The 2024 season especially cemented his reputation, as he was responsible for the turnaround of Mekhi Becton, and he coached running back Saquon Barkley to a record 2,504 combined rushing yards between the regular season and playoffs, which broke a prior NFL rushing record previously held by Terrell Davis since 1998.

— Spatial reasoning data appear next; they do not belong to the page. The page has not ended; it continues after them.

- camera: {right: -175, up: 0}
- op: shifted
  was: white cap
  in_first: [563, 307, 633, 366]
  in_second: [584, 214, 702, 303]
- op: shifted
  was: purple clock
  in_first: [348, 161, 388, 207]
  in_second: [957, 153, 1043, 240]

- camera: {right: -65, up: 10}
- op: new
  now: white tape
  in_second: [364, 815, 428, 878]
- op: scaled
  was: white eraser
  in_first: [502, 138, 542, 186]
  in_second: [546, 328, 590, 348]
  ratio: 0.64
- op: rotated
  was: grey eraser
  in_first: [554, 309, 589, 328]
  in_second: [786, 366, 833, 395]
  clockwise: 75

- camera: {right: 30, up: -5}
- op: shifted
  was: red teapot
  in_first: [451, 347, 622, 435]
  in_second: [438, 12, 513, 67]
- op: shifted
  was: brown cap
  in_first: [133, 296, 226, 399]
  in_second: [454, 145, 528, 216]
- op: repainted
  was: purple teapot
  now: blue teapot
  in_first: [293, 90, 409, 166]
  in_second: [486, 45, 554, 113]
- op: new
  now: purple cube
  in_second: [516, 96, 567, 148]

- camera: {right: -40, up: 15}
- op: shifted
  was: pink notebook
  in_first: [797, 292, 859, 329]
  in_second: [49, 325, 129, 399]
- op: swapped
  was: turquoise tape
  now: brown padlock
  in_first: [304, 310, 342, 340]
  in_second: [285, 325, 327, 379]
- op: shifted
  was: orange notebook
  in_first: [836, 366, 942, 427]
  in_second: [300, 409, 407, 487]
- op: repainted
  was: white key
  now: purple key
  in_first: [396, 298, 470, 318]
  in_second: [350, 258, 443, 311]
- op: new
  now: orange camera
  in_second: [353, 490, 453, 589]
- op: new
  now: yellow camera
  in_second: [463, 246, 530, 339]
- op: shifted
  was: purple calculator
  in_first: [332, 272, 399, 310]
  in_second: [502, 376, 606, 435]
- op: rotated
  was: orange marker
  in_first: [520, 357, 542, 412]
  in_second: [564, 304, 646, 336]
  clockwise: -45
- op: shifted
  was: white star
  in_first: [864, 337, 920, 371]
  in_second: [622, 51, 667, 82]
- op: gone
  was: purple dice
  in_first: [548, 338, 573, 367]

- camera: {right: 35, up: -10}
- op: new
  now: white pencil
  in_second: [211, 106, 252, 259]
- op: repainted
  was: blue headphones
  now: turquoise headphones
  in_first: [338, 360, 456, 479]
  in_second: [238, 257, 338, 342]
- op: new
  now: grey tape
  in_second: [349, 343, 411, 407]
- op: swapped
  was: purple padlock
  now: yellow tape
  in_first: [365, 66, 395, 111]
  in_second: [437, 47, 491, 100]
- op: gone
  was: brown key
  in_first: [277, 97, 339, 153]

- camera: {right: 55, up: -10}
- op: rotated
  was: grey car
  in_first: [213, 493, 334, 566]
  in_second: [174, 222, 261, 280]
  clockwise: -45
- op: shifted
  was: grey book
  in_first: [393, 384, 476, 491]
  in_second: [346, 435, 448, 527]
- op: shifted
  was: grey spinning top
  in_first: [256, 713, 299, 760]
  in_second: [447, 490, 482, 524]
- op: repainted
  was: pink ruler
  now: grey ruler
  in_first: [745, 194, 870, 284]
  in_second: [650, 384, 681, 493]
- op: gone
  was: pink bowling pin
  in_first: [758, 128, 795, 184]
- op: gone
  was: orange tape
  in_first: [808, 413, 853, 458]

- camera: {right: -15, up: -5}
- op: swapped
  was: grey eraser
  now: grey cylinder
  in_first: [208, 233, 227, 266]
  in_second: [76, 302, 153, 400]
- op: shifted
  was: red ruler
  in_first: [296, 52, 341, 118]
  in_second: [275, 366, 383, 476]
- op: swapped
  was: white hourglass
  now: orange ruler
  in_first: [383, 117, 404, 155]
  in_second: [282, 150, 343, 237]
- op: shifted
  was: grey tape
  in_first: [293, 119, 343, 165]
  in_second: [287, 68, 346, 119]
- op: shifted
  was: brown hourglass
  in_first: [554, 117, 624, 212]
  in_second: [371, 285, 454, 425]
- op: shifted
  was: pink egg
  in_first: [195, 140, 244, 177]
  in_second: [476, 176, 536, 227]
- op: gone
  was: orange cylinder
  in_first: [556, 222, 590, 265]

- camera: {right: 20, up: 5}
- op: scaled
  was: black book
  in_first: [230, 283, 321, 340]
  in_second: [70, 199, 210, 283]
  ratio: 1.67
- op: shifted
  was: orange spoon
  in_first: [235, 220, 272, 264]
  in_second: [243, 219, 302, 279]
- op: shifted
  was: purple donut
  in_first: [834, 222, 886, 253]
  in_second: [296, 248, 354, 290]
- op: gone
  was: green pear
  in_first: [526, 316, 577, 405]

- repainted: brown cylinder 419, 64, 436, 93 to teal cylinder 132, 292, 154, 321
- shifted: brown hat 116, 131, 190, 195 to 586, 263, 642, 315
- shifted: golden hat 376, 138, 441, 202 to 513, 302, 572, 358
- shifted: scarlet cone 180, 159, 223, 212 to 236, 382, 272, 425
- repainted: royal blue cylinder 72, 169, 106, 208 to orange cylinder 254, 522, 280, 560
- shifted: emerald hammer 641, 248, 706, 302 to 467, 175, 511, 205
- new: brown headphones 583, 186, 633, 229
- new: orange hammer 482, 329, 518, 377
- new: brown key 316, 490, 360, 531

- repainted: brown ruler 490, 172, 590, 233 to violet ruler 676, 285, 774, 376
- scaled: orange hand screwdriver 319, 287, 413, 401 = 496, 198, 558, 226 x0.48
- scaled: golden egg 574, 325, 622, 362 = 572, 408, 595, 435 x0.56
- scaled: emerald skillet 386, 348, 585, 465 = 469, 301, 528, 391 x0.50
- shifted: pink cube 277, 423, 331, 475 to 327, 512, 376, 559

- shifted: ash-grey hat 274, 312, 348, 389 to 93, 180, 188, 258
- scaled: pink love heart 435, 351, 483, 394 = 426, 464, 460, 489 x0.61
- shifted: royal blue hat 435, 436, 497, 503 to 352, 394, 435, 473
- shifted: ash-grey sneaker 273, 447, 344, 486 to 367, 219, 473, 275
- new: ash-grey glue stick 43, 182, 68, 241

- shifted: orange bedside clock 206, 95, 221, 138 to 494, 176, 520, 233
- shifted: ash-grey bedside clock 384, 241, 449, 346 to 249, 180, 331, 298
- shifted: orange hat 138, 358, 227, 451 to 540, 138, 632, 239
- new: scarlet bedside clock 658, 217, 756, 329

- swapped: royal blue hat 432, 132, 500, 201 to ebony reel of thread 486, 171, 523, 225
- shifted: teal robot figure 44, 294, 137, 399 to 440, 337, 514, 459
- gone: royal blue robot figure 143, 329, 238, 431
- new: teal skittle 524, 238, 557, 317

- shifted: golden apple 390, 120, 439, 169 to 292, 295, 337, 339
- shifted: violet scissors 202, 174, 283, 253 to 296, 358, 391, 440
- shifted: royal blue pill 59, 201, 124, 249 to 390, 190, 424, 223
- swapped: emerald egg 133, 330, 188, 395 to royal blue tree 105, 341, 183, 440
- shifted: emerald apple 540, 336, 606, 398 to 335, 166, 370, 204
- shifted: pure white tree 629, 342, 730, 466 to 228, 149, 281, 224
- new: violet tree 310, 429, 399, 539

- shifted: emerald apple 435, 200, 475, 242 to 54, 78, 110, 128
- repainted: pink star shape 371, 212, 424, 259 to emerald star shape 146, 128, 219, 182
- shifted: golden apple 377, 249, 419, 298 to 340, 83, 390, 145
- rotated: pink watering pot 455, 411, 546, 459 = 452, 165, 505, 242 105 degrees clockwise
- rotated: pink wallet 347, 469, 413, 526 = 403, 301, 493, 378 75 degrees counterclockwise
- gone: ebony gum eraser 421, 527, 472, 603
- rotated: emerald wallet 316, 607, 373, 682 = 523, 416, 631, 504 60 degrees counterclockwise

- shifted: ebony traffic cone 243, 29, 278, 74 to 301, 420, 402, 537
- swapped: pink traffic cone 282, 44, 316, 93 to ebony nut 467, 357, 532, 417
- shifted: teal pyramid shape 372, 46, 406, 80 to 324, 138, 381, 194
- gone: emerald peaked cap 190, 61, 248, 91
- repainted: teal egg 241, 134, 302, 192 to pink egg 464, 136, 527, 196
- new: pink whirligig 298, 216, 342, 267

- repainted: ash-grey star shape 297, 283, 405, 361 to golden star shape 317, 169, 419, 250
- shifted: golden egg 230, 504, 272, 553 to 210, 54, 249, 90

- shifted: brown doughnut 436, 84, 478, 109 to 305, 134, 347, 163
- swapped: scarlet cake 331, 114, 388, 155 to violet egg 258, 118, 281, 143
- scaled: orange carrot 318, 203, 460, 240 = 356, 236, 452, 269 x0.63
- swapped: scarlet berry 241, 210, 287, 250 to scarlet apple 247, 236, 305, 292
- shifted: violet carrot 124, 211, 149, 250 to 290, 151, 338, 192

On January 29, 2026, it was reported that Stoutland was expected to return to the Eagles in a reduced role and he would no longer be the run-game coordinator. However, on February 4, Stoutland announced he was leaving the Eagles organization after 13 seasons. "When I arrived here in 2013, I did not know what I was signing up for. I quickly learned what this city demands. But more importantly, what it gives back. The past 13 years have been [a] great privilege of my coaching career. I didn’t just work here, I became one of you. Stout out" he said in a statement on social media. According to ESPN and Adam Schefter, Stoutland is not expected to coach in 2026 and is expected to remain around the Eagles organization.

==Head coaching record ==

Year: Team; Overall; Conference; Standing; Bowl/playoffs
Miami Hurricanes (Atlantic Coast Conference) (2010)
2010: Miami; 0–1; L Sun Bowl
Miami:: 0–1
Total:: 0–1
National championship Conference title Conference division title or championship game berth

==Personal life==
Stoutland is married to his wife Allison. They have 2 kids; a son, Jake, and a daughter, Madison.

His wife has stated that in their household, the Eagles offensive linemen are considered part of their extended family. In describing her care for Jeff's players, Allison recalled how when she first met Jason Kelce's then-girlfriend Kylie after a win, she told her "If you f**k with him, I will kill you."